Popier bon œil

Le droit à la paresse d’une « grosse bouffonne »

Dans L’Étoile de mer (Grevis, 2023), Popier Popol dézingue tout ce qui se présente : ses bullshit jobs, ses amours, sa vie et la purée. Et c’est formidable.
Illustration de Juliette Iturralde

Popier Popol n’est pas jouasse de chez jouasse. À en croire son récit autobiographique L’Étoile de mer, cette «  Villeurbanoise cintrée » est même plongée assez gaillardement dans les miasmes du marasme ressassé. N’empêche : qu’est-ce qu’elle est drôle. C’est bien simple, chaque tranche de cette vie engluée dans les jobs de merde et les relations amoureuses foireuses recèle une ou deux pépites à même de faire frémir les zygomatiques les plus rétifs. Qu’il s’agisse d’évoquer la lente conquête des kebabs par la galaxie tacos, de s’insulter elle-même via la nourriture qu’elle ingurgite (« purée de grosse bouffonne ») ou de s’attarder sur le cas du parfum Bruno Banani, point de départ d’une dissertation ébahie sur un lugeur tongien du même nom, elle enrobe chaque événement d’un grand coulis de rire jaune. Même la chiante Grenoble se voit rhabillée pour l’hiver : « La ville de Grenoble est composée essentiellement d’infrastructures sportives et de doudounes. […] La nuit, il n’y a plus rien, juste du sport. À l’approche des fêtes, les Grenoblois enfilent leurs lampes frontales et font du sport pour activer l’illumination de leur grand sapin qu’ils appellent la Bastille. »
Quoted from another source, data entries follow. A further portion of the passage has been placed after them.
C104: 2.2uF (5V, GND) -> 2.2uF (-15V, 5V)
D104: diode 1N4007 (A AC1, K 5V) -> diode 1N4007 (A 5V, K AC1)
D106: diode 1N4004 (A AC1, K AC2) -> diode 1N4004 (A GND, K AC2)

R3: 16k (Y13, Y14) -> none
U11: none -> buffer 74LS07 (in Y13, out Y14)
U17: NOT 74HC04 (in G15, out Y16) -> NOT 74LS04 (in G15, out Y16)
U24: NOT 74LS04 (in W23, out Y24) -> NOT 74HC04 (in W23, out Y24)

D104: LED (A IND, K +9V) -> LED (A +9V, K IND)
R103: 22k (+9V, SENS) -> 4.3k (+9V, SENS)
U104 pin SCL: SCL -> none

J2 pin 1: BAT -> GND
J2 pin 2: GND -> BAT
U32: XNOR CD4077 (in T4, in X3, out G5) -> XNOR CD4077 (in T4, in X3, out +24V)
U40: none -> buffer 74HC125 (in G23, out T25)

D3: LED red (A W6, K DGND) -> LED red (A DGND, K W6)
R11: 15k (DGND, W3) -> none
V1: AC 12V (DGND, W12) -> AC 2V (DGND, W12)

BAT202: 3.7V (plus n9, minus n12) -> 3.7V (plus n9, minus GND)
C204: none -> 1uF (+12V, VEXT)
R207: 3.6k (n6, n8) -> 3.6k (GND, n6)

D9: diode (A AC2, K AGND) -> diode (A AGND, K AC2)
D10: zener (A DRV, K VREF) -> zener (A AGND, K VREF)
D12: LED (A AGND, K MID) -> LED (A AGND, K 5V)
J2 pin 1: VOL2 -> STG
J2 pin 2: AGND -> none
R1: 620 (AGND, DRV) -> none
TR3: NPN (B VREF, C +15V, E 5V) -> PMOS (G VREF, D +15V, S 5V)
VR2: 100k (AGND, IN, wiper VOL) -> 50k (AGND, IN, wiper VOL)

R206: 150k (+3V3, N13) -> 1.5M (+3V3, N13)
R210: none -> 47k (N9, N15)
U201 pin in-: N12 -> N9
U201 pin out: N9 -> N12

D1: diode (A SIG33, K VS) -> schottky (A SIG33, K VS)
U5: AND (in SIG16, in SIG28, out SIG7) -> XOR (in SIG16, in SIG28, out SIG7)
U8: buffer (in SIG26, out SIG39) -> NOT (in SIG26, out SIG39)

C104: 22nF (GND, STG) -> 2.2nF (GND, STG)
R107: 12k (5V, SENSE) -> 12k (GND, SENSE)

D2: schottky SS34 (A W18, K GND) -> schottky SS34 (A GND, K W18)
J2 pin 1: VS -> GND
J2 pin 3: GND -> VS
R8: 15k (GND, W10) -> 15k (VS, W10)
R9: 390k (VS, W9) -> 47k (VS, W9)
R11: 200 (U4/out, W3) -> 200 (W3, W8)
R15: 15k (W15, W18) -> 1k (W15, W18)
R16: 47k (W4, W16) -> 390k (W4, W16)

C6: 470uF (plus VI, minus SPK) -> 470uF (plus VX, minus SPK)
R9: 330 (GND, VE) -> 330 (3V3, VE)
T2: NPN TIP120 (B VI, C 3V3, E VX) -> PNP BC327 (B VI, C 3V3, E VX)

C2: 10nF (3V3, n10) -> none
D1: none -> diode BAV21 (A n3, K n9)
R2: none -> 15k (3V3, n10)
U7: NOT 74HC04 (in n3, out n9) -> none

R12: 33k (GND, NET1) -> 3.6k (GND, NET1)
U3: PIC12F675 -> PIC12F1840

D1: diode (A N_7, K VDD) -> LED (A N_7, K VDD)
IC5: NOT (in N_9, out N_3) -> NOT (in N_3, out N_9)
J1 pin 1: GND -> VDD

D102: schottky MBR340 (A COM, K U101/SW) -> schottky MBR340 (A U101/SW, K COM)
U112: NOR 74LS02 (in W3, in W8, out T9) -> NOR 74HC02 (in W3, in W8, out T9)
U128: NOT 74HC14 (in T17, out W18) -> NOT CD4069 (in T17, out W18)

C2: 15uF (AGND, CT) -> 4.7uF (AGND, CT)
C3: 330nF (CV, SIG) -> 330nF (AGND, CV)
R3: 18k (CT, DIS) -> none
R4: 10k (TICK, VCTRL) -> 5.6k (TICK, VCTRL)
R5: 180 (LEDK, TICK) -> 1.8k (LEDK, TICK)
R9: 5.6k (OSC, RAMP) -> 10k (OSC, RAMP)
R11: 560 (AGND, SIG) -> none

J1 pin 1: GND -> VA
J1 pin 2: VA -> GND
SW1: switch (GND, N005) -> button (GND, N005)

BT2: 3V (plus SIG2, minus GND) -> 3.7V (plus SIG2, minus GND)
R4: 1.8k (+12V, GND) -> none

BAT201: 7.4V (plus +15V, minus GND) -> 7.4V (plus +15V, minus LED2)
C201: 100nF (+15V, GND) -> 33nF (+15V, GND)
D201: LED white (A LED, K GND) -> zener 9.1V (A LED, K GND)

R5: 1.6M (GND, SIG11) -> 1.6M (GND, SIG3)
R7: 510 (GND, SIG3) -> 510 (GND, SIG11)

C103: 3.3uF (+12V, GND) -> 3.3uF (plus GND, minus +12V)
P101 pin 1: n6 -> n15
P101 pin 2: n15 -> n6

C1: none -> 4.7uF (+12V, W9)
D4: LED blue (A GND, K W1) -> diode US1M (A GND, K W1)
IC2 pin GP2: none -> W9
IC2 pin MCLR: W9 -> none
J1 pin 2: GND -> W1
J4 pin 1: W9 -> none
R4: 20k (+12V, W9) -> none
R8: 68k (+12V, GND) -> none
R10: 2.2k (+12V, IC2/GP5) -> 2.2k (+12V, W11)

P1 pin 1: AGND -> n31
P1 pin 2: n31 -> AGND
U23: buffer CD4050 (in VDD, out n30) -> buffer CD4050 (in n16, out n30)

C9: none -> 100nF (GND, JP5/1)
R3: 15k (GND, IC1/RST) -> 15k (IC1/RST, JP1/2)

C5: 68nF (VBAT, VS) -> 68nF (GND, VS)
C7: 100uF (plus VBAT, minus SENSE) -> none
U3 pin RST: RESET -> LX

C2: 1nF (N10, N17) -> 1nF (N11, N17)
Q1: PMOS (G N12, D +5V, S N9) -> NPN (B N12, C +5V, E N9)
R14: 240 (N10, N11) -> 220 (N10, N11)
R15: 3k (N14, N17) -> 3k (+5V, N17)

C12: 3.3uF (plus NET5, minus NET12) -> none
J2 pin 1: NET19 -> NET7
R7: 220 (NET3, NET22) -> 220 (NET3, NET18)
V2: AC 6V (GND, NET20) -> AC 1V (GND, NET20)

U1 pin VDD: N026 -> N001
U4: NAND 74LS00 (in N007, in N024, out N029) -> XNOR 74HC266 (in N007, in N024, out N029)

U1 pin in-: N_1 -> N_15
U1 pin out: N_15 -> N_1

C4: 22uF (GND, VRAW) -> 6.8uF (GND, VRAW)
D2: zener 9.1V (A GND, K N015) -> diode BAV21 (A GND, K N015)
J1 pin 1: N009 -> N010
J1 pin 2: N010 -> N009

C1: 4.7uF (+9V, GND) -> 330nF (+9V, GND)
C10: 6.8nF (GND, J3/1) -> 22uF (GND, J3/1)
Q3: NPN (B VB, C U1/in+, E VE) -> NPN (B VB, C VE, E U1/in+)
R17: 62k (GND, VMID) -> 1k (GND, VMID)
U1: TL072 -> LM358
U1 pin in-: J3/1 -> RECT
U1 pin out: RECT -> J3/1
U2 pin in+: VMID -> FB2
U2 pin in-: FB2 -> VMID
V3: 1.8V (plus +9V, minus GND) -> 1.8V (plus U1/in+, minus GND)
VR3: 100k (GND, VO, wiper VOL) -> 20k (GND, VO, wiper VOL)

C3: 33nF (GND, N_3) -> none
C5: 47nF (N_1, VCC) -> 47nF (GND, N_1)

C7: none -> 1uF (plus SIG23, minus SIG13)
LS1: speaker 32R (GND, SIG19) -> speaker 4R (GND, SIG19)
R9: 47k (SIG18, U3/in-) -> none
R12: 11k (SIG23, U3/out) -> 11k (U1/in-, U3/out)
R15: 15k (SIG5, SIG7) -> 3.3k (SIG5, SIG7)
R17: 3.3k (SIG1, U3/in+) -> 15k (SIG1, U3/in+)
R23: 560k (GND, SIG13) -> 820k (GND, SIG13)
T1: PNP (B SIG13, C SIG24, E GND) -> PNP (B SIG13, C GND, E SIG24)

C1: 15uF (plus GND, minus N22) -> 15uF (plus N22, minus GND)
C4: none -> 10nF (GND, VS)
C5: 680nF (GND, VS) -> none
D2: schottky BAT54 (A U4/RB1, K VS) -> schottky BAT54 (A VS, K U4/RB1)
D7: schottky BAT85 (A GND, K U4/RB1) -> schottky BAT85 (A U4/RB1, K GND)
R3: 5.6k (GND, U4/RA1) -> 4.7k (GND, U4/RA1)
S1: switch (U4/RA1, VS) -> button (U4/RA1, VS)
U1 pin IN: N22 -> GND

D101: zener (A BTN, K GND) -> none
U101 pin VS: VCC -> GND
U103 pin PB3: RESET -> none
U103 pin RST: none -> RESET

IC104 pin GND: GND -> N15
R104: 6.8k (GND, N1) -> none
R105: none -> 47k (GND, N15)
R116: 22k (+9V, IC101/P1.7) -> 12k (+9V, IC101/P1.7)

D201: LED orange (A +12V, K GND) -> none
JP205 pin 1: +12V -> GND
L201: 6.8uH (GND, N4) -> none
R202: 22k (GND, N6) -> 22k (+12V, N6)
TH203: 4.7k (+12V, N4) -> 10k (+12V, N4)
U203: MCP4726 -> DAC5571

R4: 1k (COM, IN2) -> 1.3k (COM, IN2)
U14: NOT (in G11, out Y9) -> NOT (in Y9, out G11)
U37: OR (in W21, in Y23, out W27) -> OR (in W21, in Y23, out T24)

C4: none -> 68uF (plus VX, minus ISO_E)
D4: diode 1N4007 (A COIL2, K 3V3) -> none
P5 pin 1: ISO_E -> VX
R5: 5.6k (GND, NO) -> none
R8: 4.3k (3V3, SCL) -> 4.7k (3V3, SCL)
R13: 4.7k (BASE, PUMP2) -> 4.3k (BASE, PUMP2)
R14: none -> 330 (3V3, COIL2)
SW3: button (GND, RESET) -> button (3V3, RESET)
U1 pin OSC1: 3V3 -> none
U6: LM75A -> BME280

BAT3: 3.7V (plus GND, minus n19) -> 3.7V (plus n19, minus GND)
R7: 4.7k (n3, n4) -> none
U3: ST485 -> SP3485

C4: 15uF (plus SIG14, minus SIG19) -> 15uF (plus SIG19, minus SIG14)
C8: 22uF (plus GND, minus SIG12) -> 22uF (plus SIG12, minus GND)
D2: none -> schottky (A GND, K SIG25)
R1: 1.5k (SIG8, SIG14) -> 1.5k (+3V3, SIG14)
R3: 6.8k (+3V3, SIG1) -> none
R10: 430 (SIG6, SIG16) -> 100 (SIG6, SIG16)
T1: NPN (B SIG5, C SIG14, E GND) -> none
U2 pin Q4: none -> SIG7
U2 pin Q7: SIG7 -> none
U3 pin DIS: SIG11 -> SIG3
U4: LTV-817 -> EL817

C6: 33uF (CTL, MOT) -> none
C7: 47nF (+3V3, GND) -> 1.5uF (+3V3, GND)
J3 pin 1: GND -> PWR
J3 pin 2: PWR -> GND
Derrière l’autodérision et les bons mots, il y a une dimension sacrément frontale dans L’Étoile de mer, sorte de manifeste pour le droit de ne pas cocher les bonnes cases de la vie en société. L’anti-win attitude. « La vérité c’est que je suis paresseuse partout, dans le lit, dans le métro, dans le bar, au travail, à pôle emploi, au café, sur le dancefloor, écrit-elle. Je passe mon temps à éviter toute forme d’activité. J’aimerais pouvoir rouler comme une énorme boule à la merci des coups de pied. » Le sexe aussi est appréhendé comme une activité globalement inactive, d’où le titre du livre. Témoin, cette scène à l’érotisme débridé : « Enfin il éructe son petit râle qui me délivre. Pourvu qu’il se mette pas en tête de me faire jouir. Je crois pas, il a pas l’air bien féministe, ça va, je suis tranquille. »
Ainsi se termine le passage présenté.